The first person confirmed to be suffering from swine flu in Malta will be returning to work today, a week after being diagnosed.

His friend, who caught the H1N1 virus at about the same time, has also been given the clearance and is expected to be back at work tomorrow. In the meantime, the number of people confirmed to have fallen ill with this form of flu in Malta and Gozo has risen to 39, as the virus continues to spread around the world, causing the first pandemic since 1968.

The health authorities yesterday reported 15 new cases of the virus, which was first confirmed in Malta last week in a 26-year-old man who returned from Spain with his rugby team mates.

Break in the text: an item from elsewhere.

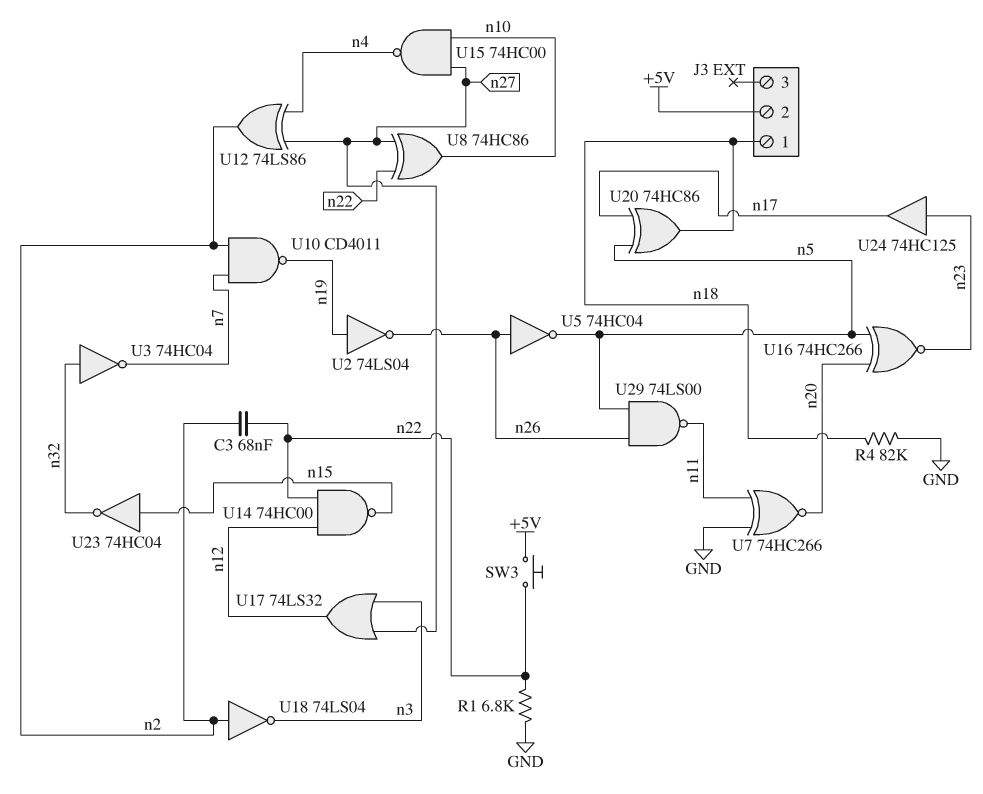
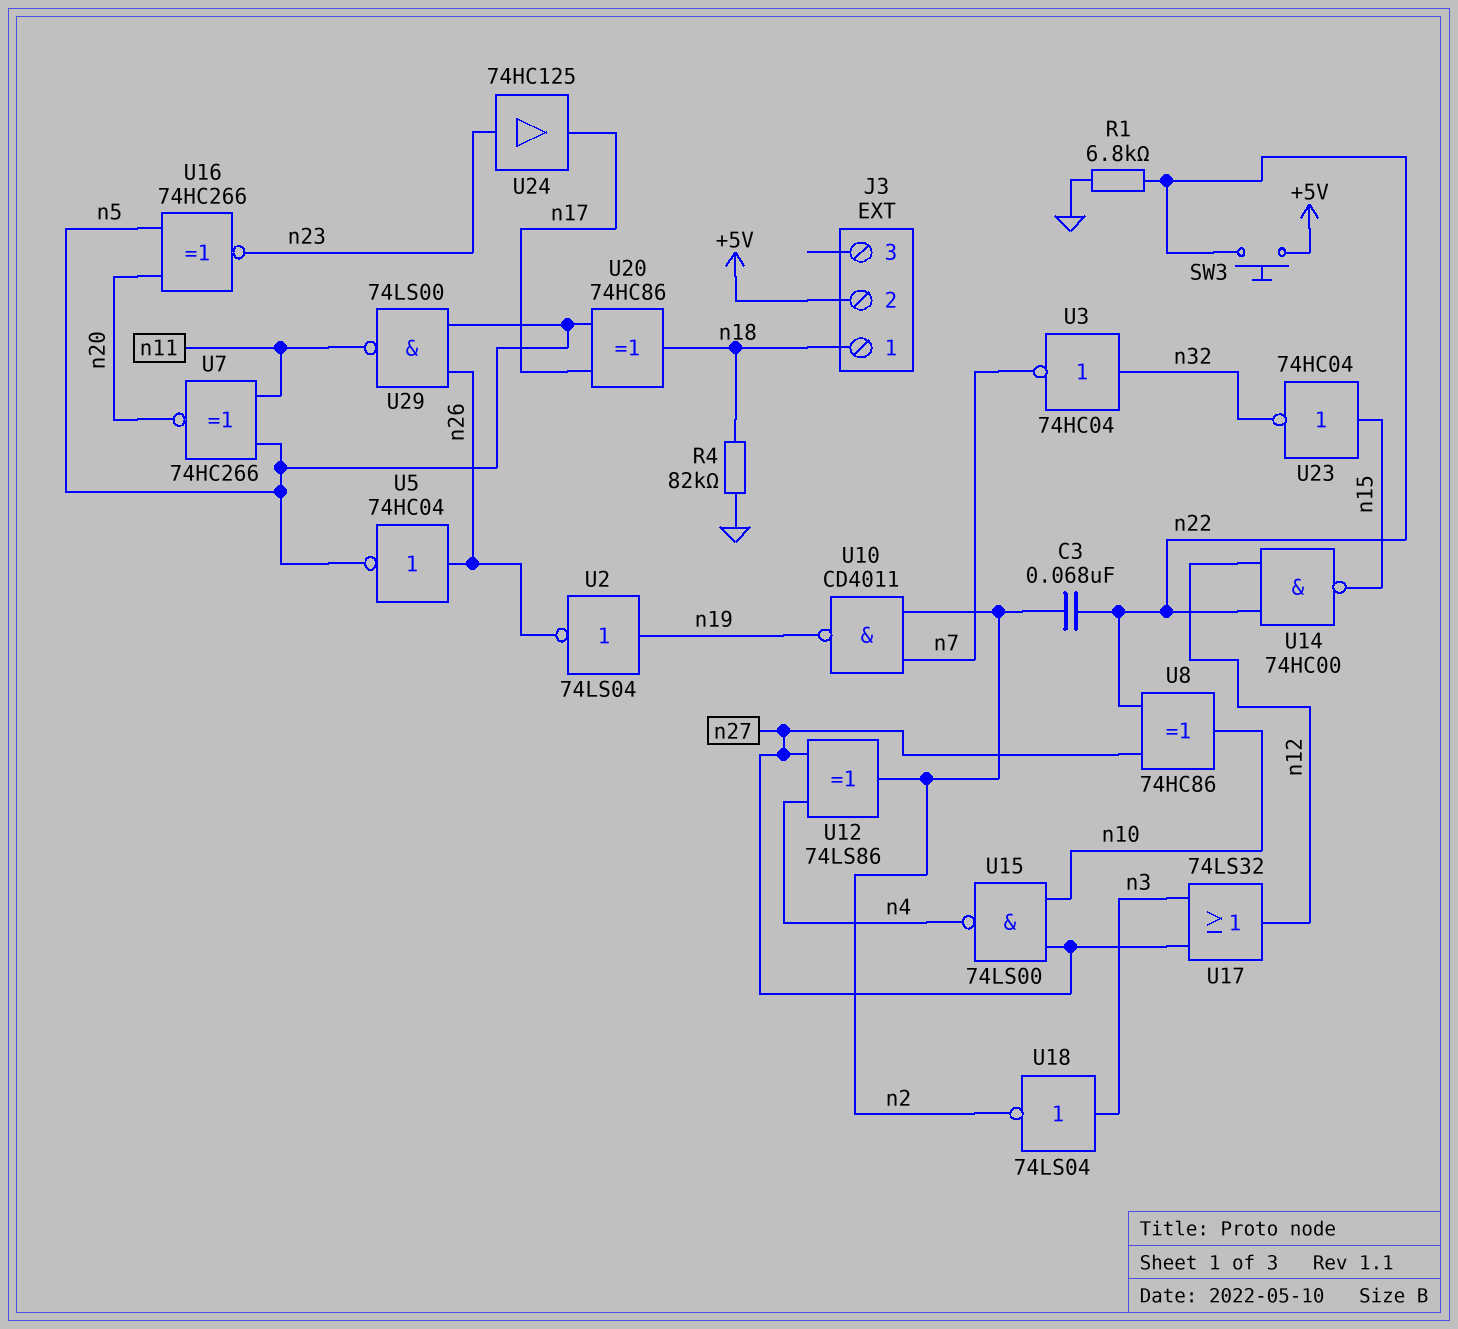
U7: XNOR 74HC266 (in GND, in n11, out n20) -> XNOR 74HC266 (in n5, in n11, out n20)
U15: NAND 74HC00 (in n10, in n27, out n4) -> NAND 74LS00 (in n10, in n27, out n4)
U18: NOT 74LS04 (in n2, out n3) -> NOT 74LS04 (in n3, out n2)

That patient said yesterday he never felt very ill and might even have left the house earlier had he not been suffering from the pandemic virus and so asked to stay in voluntary quarantine to stem the spread of the flu.

"I think people are making a big fuss. It was not worse than a bout of the seasonal flu," he said.

In fact, most of those who fell ill with the H1N1 virus have had moderate symptoms and have responded well to treatment with antivirals. Only two people - an 18-month-old British boy and a 19-year-old Londoner - have been admitted to hospital. The infant was discharged a few days later and the teenager is still under observation.

The 15 newly-confirmed cases - five of which were diagnosed late on Monday evening - consists of 11 Gozitans, two Maltese, a 10-year-old Australian boy and a 20-year-old Swiss woman who lives in Malta.

The youngest is an eight-year-old girl and the oldest a 44-year-old woman, both from Għasri, which reinforces the belief that older people have some form of resistance to the virus causing the pandemic.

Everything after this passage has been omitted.